# On Designing a Learning Robot:

## Improving Morphology for Enhanced Task Performance and Learning

Maks Sorokin 1*,2    Chuyuan Fu1    Jie Tan 3    C. Karen Liu 4
Yunfei Bai 5   Wenlong Lu1 Sehoon Ha 2   Mohi Khansari1

1
2
3
4
5 Work done while at Everyday Robots.
* The research was conducted during PhD Residency at Everyday Robots.

Preprint 2023 (arXiv)

### Abstract

As robots become more prevalent, optimizing their design for better performance and efficiency is becoming increasingly important. However, current robot design practices overlook the impact of perception and design choices on a robot's learning capabilities. To address this gap, we propose a comprehensive methodology that accounts for the interplay between the robot's perception, hardware characteristics, and task requirements. Our approach optimizes the robot's morphology holistically, leading to improved learning and task execution proficiency. To achieve this, we introduce a Morphology-AGnostIc Controller (MAGIC), which helps with the rapid assessment of different robot designs. The MAGIC policy is efficiently trained through a novel PRIvileged Single-stage learning via latent alignMent (PRISM) framework, which also encourages behaviors that are typical of robot onboard observation.
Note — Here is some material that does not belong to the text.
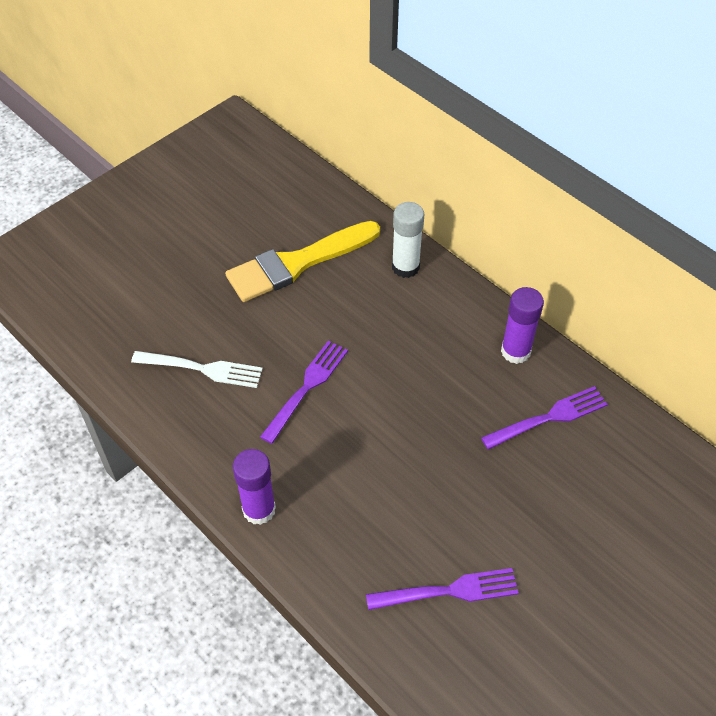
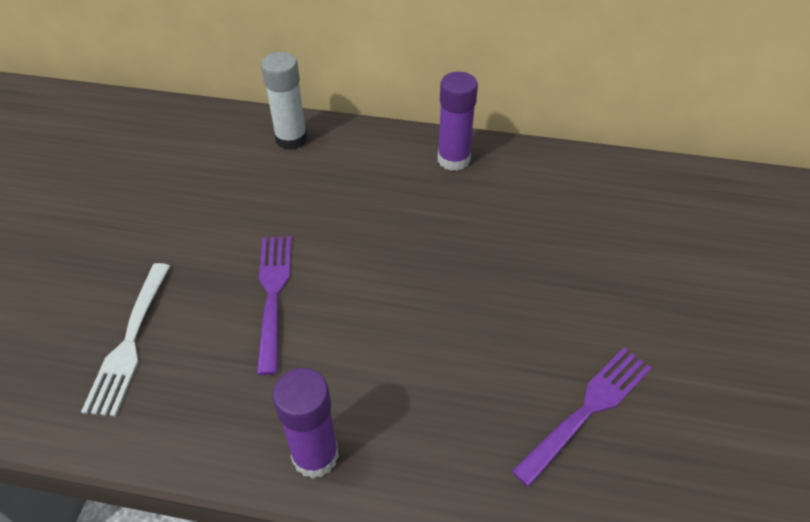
camera: 35 degrees left, 5 degrees down
(201, 369) = (130, 341): white fork -> white fork turned 120 degrees clockwise
(297, 263) = (173, 185): yellow brush -> none
(548, 418) = (531, 199): purple fork -> none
Our simulation-based results demonstrate that morphologies optimized holistically improve the robot performance by 15-20% on various manipulation tasks, and require 25x less data to match human-expert made morphology performance. In summary, our work contributes to the growing trend of learning-based approaches in robotics and emphasizes the potential in designing robots that facilitate better learning.

Approach

Learning has been one of the most promising tools for operating robots in unstructured environments, enabling them to acquire complex perception and reasoning capabilities. However, the current status quo of designing robots does not account for the impact of learning: rather, many robots are still designed based on human experts' intuition or hand-crafted heuristics. Therefore, such designs can lead to a sub-optimal performance by causing unexpected visual occlusions. This is where the idea of guiding robot design to improve the robot learning capability comes in, inspired by the evolutionary process.

Occlusions:

This work particularly aims to discuss the design optimization for vision-based manipulation. In the general context of manipulation, visual sensors provide a rich stream of information that allow robots to perform tasks such as grasping, object manipulation, and assembly. The use of visual sensors in manipulation, however, inevitably poses challenges associated with complete or partial field-of-view occlusion, which can degrade performance due to limited perception (Fig. 1). Whether an occlusion is harmless or fatal often depends on the task at hand and the stage of task execution. Such scenarios motivate us to explore hardware optimization without neglecting the interplay between the robot's morphology, onboard perception abilities, and their interaction in different tasks.

(hover to play)
(hover to play)

Unlike typical two-loop morphology optimization frameworks (Fig. 2 - left), our key idea is to leverage the morphology-agnostic policy $\pi^\triangle$ trained only once. Once the morphology-agnostic controller is learned, we optimize robot design parameters using Vizier optimizer using the controller's performance as a surrogate measure (Fig. 2 - right). Such an approach provides a more accurate evaluation of observability and reachability in terms of "learnability", and it is substantially more feasible than per-design training.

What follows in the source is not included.